AKP-MHP iktidarı Taksim saldırısından birinci dereceden sorumludur çünkü; Afganistan’ı, Libya’yı, Suriye’yi yıkıma uğratan emperyalist savaş ve saldırganlıkta aktif bir rol almış, başta cihatçı çeteler olmak üzere her türden paramiliter grubu eğitip-donatarak bölge halklarının başına musallat etmiştir. Suriye’de gelinen noktada bizzat işgalci bir güç konumundadır.
- Bölgede emperyalistlerin hizmetinde bu uğursuz, kirli ve kanlı misyonunu hayata geçiren gerici-faşist rejim, içeride ise başta Suruç, Ankara, Diyarbakır olmak üzere, kendi bekası uğuruna birçok kanlı katliamın altına imza atacak kadar gözü dönmüş bir konumdadır. Faşist baskı ve zorbalığı tırmandıran, ilerici ve devrimci güçlerin, Kürt halkının, işçi sınıfı ve emekçilerin üzerinde sistematik terör uygulayan da aynı rejimdir. Öte yandan, ırkçı-şovenizmi körükleyerek, etnik ve mezhepsel ayrımları kaşıyarak farklı toplumsal kesimleri karşı karşıya getiren ve her türlü provokasyonun zeminini düzleyen de gerici-faşist rejimdir.
- İstiklal Caddesi’nde gerçekleştirilen bombalı saldırıyı henüz sahiplenen olmadı. Buna karşın gerici-faşist rejim, önce yayın yasağı getirerek, ardından sosyal medya platformlarına yönelik bant daraltması uygulayarak gerçeklerin topluma yansımasının önüne geçmeye çalıştı. Bu yolla saldırı üzerinden hazırlayacağı senaryoya odaklanmak için zaman kazandı. 24 saat sonra ise, saldırının PKK tarafından gerçekleştirildiğini topluma servis etti.
Gerici-faşist rejimin İç İşleri Bakanı S. Soylu, bombalı saldırı üzerinden yaptığı açıklamada “mesajı aldık” dedi ve “yanıtımız misliyle” olacak türünden sözler sarf etti. Görünen o ki, çok yönlü krizlerin pençesinde debelenen ve toplumsal desteği gün be gün eriyen gerici-faşist rejim; özellikle seçim takviminin işlediği bir süreçte Taksim saldırısını “fırsata çevirerek” işçi sınıfına, emekçilere, ilerici-devrimci güçlere ve Kürt halkına karşı saldırganlığın dozunu arttıracak.
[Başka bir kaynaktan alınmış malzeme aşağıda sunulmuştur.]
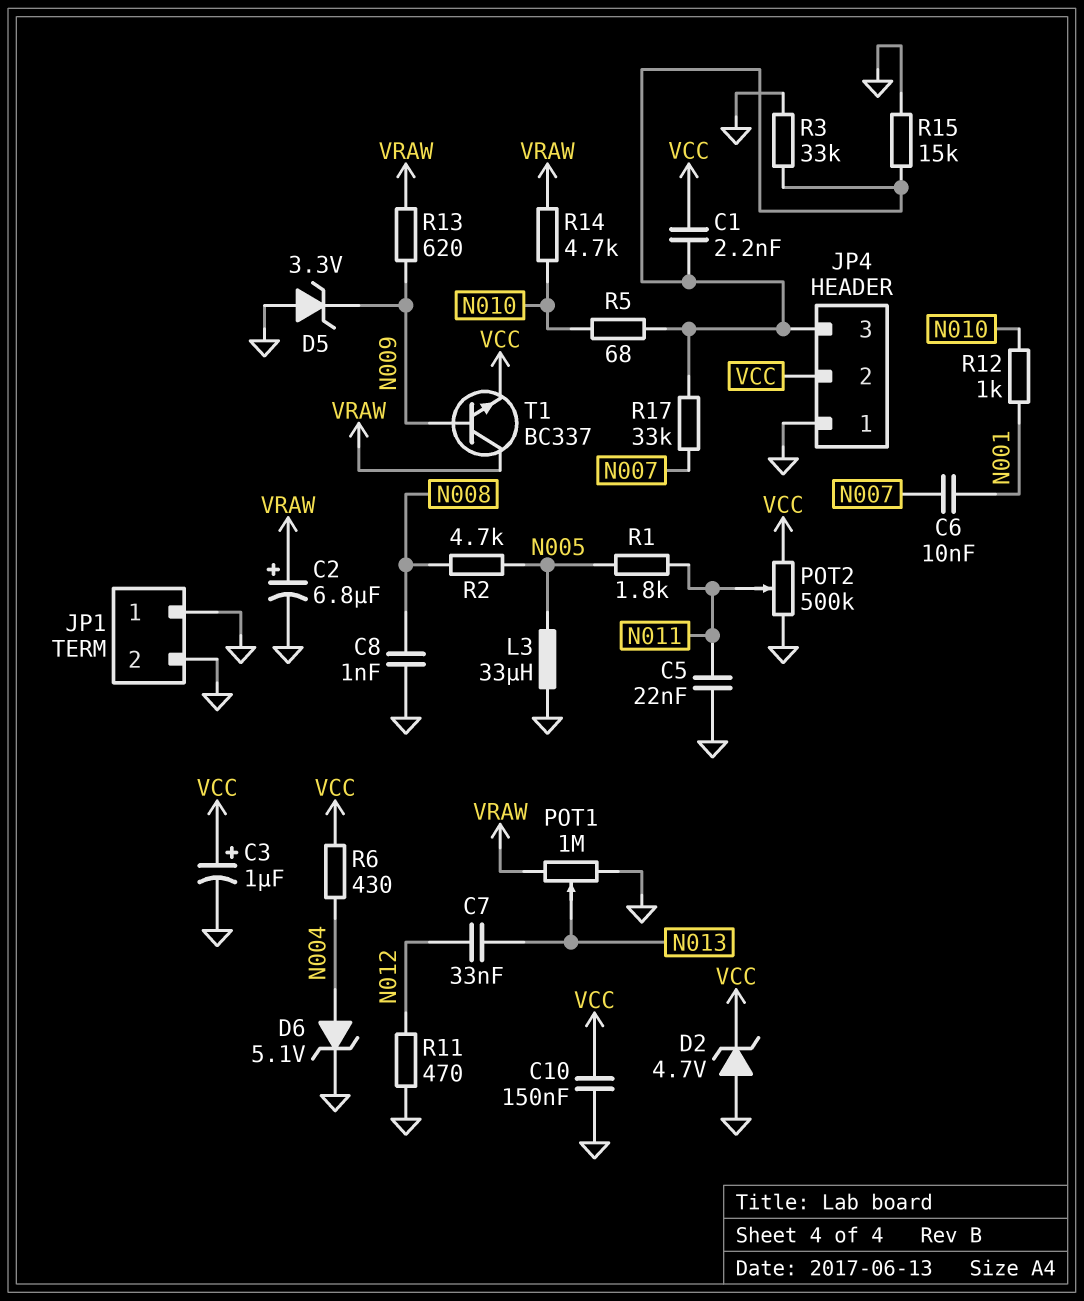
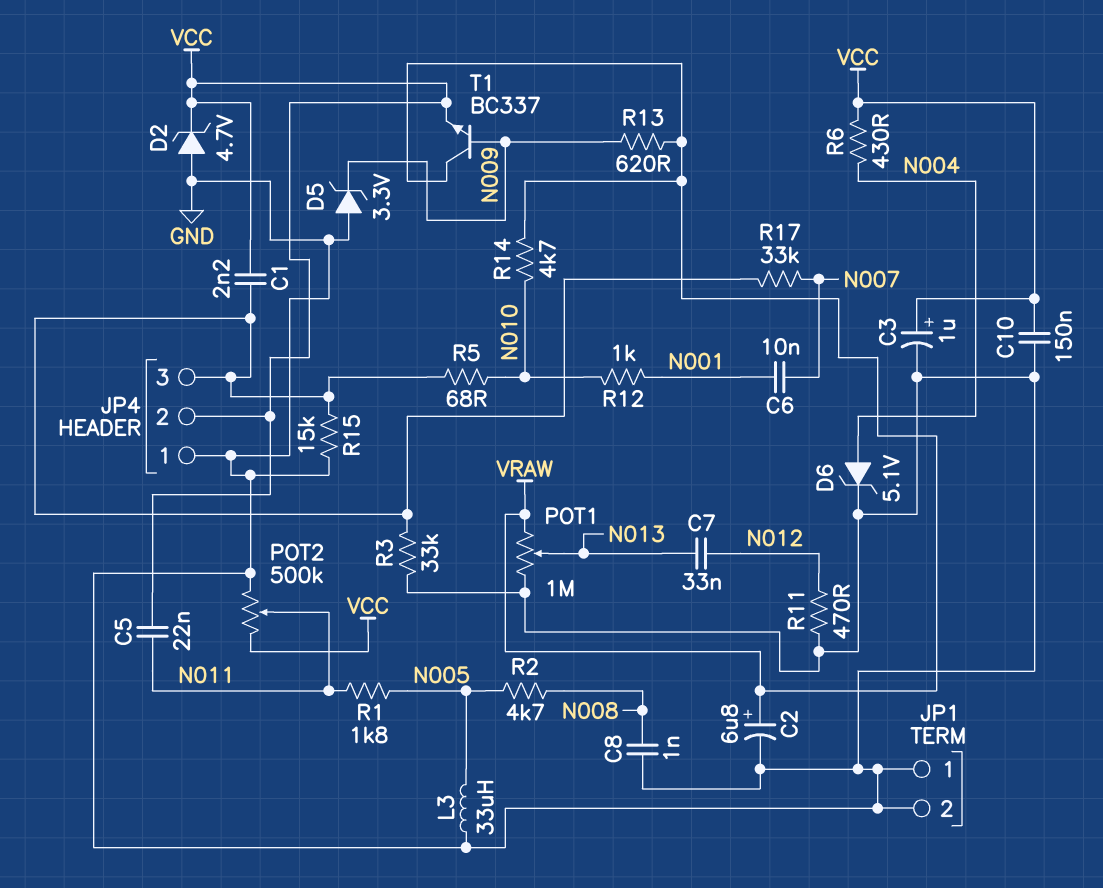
C5: 22nF (GND, N011) -> 22nF (N011, VCC)

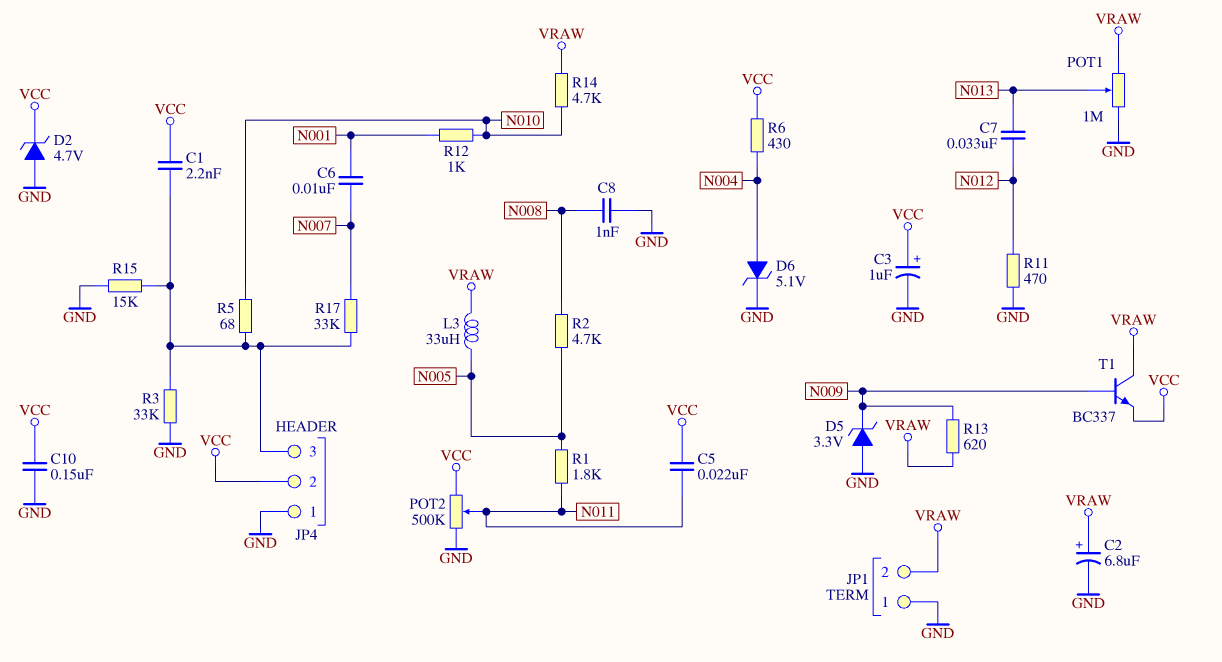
JP1 pin 2: GND -> VRAW
L3: 33uH (GND, N005) -> 33uH (N005, VRAW)

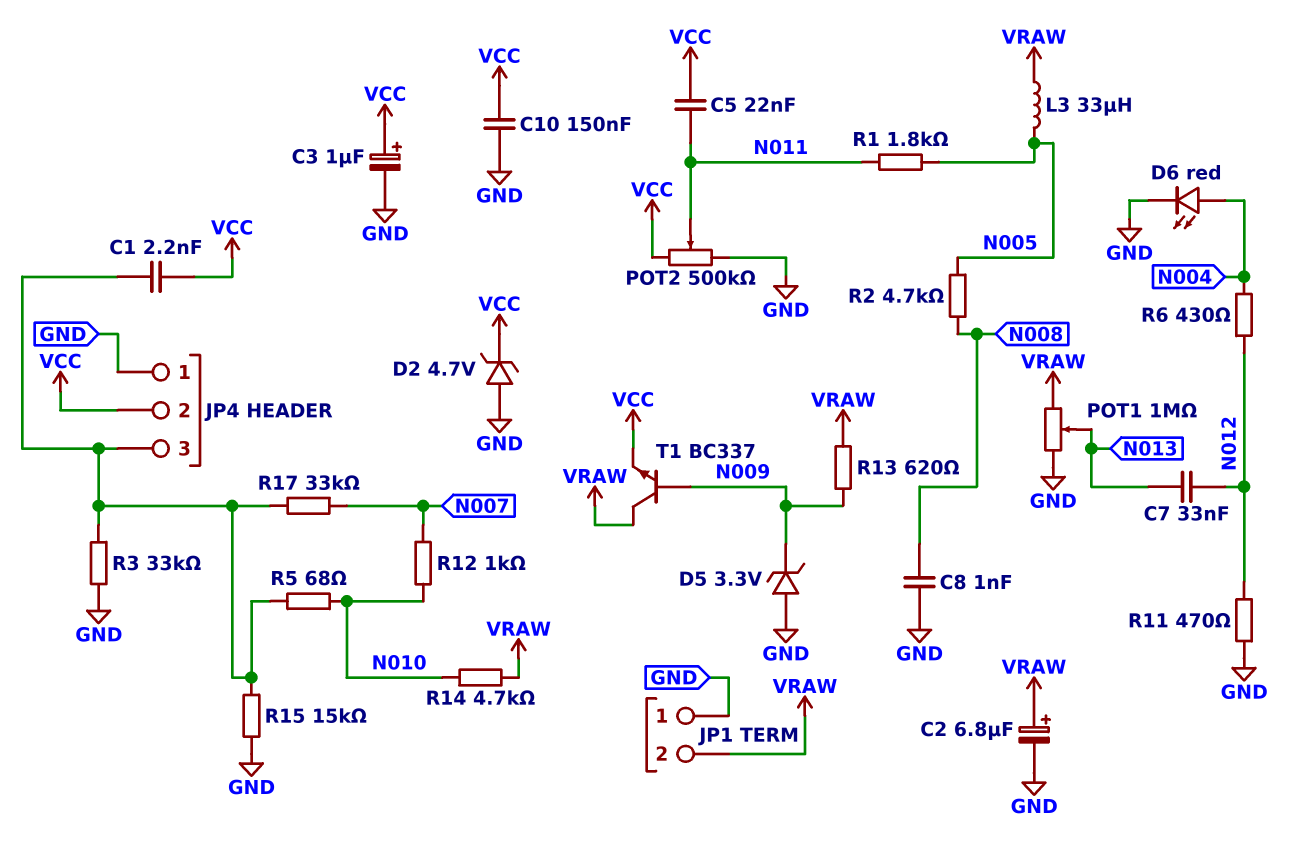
C6: 10nF (N001, N007) -> none
D6: zener 5.1V (A N004, K GND) -> LED red (A N004, K GND)
R6: 430 (N004, VCC) -> 430 (N004, N012)
R12: 1k (N001, N010) -> 1k (N007, N010)

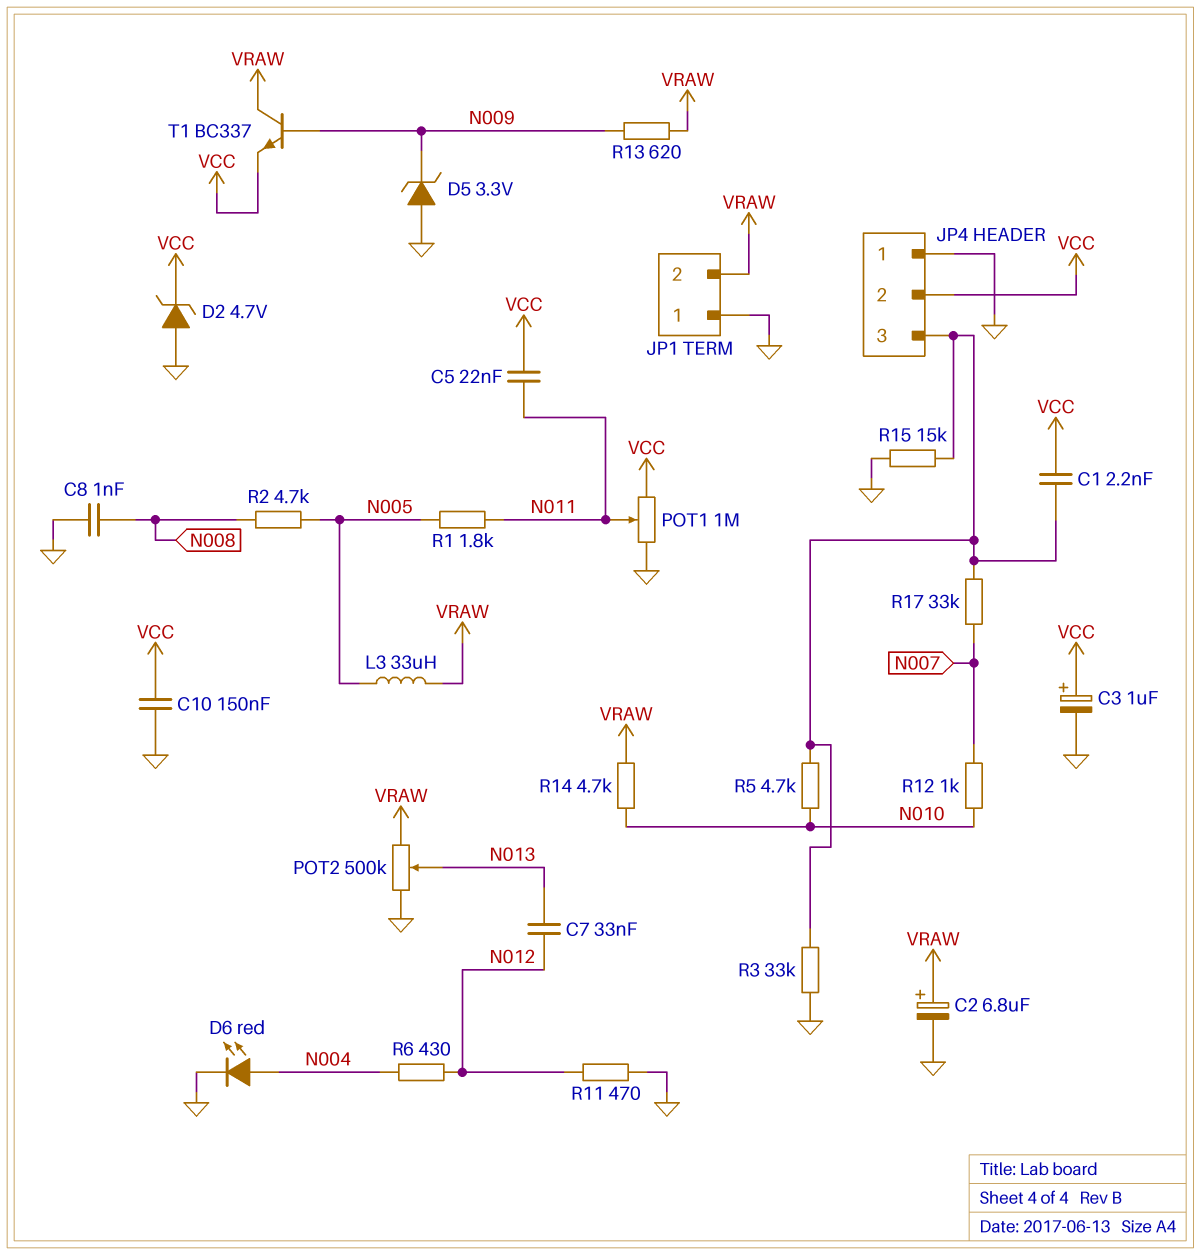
POT1: 1M (GND, VRAW, wiper N013) -> 1M (GND, VCC, wiper N011)
POT2: 500k (GND, VCC, wiper N011) -> 500k (GND, VRAW, wiper N013)
R5: 68 (JP4/3, N010) -> 4.7k (JP4/3, N010)

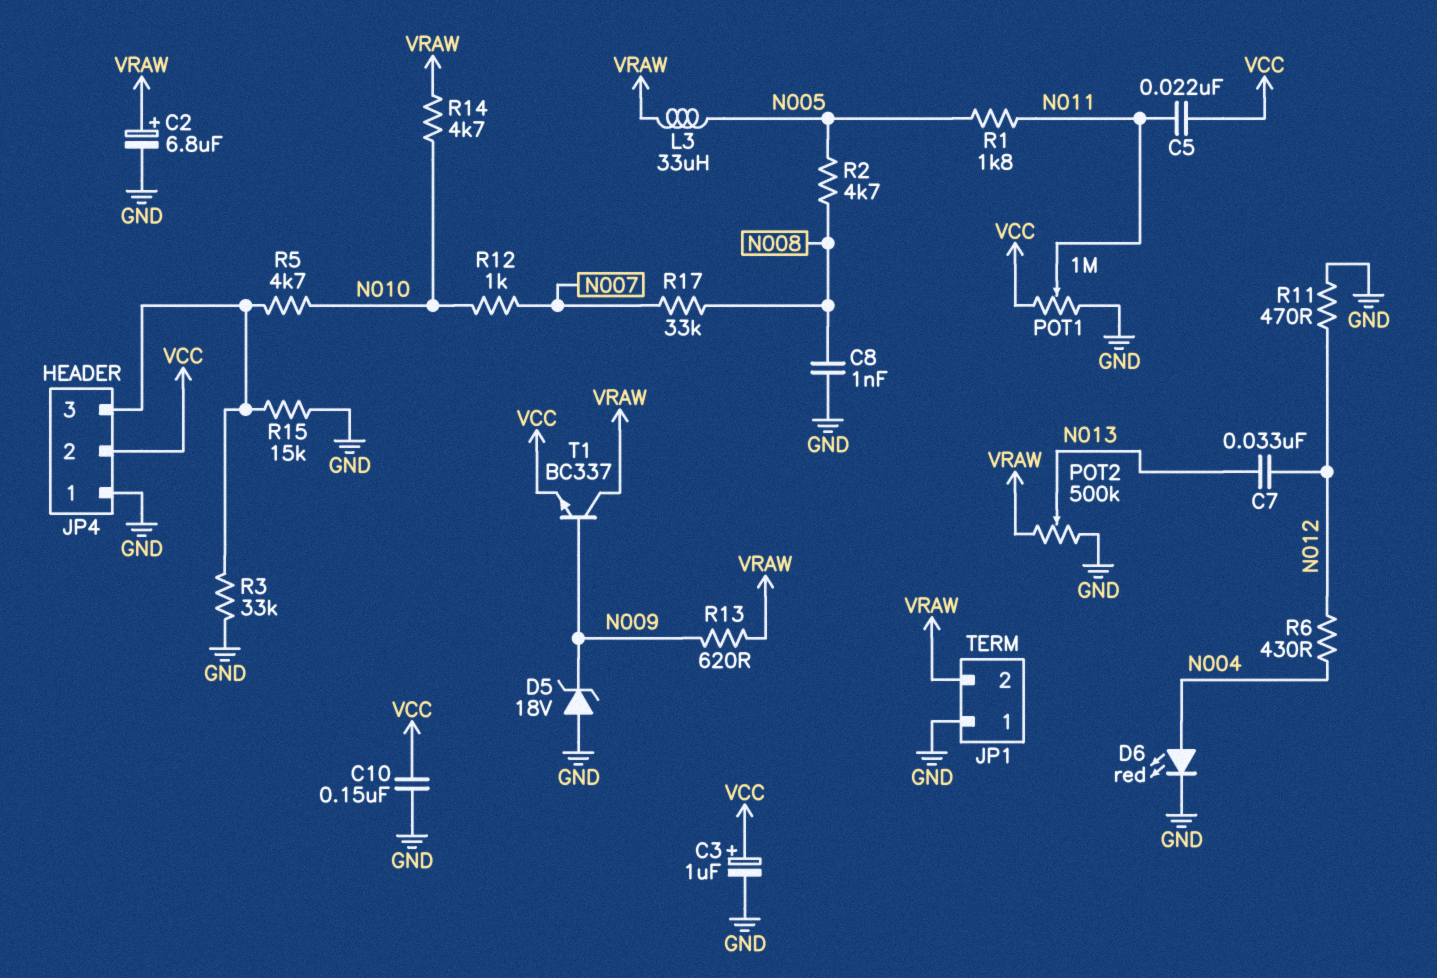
C1: 2.2nF (JP4/3, VCC) -> none
D2: zener 4.7V (A GND, K VCC) -> none
D5: zener 3.3V (A GND, K N009) -> zener 18V (A GND, K N009)
R17: 33k (JP4/3, N007) -> 33k (N007, N008)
- Bombalı saldırı henüz tüm yönleri ile açıklığa kavuşturulmuş değildir. Hali hazırda gerici-faşist rejim ve yandaş medya tarafından servis edilen argümanlar, senaryolar ve paylaşımlar sahnenin ön planındadır. Bu yönüyle tam anlamıyla bir dezenformasyon süreci işletilmektedir.
- Başta ilerici ve devrimci güçler olmak üzere, tüm toplumsal mücadele güçleri, işçi sınıfı ve emekçiler gerici-faşist rejiminin Taksim saldırısını fırsat bilerek hayata geçirmeye çalışacağı saldırılar karşısında hazırlıklı olmalı, buna izin vermemelidir. Önümüzdeki dönemde gündeme gelebilecek olası provokasyonları ve saldırıları geri püskürtmek için “İşçilerin birliği, halkların kardeşliği” çizgisinde kenetlenmeli ve sermaye düzenine karşı mücadeleyi büyütmelidir.